There is active competition among many companies, large and small, in
every one of the services and products offered by the Company. The Company,
however, believes that it offers a wider variety of services than most of its
competitors and is more experienced than most in meeting the exact requirements
and technical specifications of its customers, particularly those in the
aerospace and turbine components repair markets. In addition, the Company has
the ability to use its management and marketing expertise to provide worldwide
sourcing and selling capabilities.

There is excess capacity in many segments of the forging industry which
the Company believes has the effect of increasing competition and limits the
ability to raise prices. The Company feels, however, that its focus on quality
and customer service help to give it an advantage in the markets it serves.

Defense orders can be quite volatile year to year. The decline in
defense spending that occurred in the early nineties negatively impacted both
sales and income of the Company.
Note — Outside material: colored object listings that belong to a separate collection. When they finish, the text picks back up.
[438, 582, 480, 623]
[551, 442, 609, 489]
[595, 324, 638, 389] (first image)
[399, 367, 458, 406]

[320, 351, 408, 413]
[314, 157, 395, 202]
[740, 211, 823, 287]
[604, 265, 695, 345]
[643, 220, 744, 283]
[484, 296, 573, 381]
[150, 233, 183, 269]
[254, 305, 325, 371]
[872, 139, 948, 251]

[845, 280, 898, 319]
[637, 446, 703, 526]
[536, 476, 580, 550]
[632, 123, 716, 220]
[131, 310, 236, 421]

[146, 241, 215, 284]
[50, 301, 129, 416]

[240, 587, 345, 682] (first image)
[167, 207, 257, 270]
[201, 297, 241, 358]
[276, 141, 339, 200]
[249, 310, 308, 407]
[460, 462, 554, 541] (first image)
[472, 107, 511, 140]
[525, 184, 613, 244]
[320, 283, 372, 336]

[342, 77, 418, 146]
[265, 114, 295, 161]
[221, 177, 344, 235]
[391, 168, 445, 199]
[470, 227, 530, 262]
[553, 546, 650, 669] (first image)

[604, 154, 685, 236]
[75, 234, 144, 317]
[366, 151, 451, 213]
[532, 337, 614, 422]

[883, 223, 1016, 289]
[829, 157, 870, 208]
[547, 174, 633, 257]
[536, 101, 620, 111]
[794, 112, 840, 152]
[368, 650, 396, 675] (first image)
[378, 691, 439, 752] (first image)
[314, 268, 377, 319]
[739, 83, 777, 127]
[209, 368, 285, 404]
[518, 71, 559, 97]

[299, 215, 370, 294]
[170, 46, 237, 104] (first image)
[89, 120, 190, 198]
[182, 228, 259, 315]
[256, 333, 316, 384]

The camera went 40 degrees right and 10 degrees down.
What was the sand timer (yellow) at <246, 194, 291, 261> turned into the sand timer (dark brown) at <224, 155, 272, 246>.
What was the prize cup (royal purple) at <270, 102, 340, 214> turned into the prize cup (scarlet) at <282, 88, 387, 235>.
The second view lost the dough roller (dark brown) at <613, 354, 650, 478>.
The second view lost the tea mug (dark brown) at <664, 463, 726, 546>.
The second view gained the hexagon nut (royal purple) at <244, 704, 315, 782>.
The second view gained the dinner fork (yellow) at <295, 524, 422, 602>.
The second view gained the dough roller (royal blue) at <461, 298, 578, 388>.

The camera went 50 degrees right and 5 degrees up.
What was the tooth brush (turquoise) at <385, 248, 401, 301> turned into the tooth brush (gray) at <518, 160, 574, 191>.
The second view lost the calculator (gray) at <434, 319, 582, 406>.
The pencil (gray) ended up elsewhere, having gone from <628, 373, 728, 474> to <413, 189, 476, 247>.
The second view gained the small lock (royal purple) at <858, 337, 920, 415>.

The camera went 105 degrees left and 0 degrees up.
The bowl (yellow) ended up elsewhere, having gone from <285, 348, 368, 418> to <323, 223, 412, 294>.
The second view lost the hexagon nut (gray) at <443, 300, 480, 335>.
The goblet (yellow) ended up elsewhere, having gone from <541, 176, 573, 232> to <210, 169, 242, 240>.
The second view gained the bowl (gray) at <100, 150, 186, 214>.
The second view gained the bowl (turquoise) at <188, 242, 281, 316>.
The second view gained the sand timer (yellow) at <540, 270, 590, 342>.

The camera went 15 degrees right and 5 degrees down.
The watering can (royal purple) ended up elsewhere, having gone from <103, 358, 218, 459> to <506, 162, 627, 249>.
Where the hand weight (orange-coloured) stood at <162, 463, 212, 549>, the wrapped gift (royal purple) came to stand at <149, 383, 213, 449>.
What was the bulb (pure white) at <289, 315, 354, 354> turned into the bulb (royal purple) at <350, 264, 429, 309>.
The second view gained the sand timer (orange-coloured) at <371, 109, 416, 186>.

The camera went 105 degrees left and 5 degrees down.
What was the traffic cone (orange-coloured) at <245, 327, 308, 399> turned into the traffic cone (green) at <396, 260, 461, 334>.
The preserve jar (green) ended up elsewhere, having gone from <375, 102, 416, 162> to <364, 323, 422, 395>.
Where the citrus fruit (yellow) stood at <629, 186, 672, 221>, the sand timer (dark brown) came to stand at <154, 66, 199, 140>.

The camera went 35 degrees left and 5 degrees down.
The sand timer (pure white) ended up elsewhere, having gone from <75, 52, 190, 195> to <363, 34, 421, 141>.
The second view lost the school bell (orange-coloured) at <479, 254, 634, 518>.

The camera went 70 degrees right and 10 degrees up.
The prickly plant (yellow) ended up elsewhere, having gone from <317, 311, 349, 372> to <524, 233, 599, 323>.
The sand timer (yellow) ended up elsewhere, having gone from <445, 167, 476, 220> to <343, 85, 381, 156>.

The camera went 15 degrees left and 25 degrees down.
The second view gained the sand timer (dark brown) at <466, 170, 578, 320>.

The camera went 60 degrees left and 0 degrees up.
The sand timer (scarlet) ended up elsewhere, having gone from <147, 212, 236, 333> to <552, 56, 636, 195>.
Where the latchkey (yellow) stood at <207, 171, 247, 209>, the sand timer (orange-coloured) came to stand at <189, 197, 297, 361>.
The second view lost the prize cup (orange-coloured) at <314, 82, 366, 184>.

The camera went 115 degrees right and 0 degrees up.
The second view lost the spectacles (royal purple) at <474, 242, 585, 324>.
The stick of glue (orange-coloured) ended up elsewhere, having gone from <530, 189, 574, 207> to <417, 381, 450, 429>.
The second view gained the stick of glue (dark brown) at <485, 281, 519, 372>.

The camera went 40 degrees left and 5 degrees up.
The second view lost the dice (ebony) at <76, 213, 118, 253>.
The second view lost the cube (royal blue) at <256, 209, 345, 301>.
The growth in the commercial aerospace business
and the turbine component service and repair business since that time has
reduced the impact of defense spending on the Company, with defense business
accounting for 11% to 15% of the Company's sales over the last few years.

The performance of the domestic and international air transport
industries directly and significantly impact our performance. The restructuring
and down turn in the airline industry, in the early nineties, negatively
impacted the sales and income of the Company by increasing price competition for
the available business. Recently there has been a strong resurgence in the
performance of the worldwide airlines industry. The Air Transport Association
predicts a continuation of record profit levels for the industry. Although
historically related, there can be no assurance that record profits for the air
transport industry will translate directly into the particular performance of
the Company.

A reduction in the number of airlines could result in fewer new
aircraft being ordered as the remaining airlines purchase the used aircraft from
the airlines no longer in business. On the other hand, older aircraft require
repairs more frequently than newer aircraft, and this could have a positive
effect on the Company. The airline industry's long term outlook is still for
continued growth in air travel which would suggest the need for newer aircraft
and growth in the requirement for repairs. The Company is not able to quantify
the interplay of these factors.

The Company believes it can partially compensate for these factors
mentioned above by its efforts to broaden its product lines and develop new
geographic markets, customers and technologies.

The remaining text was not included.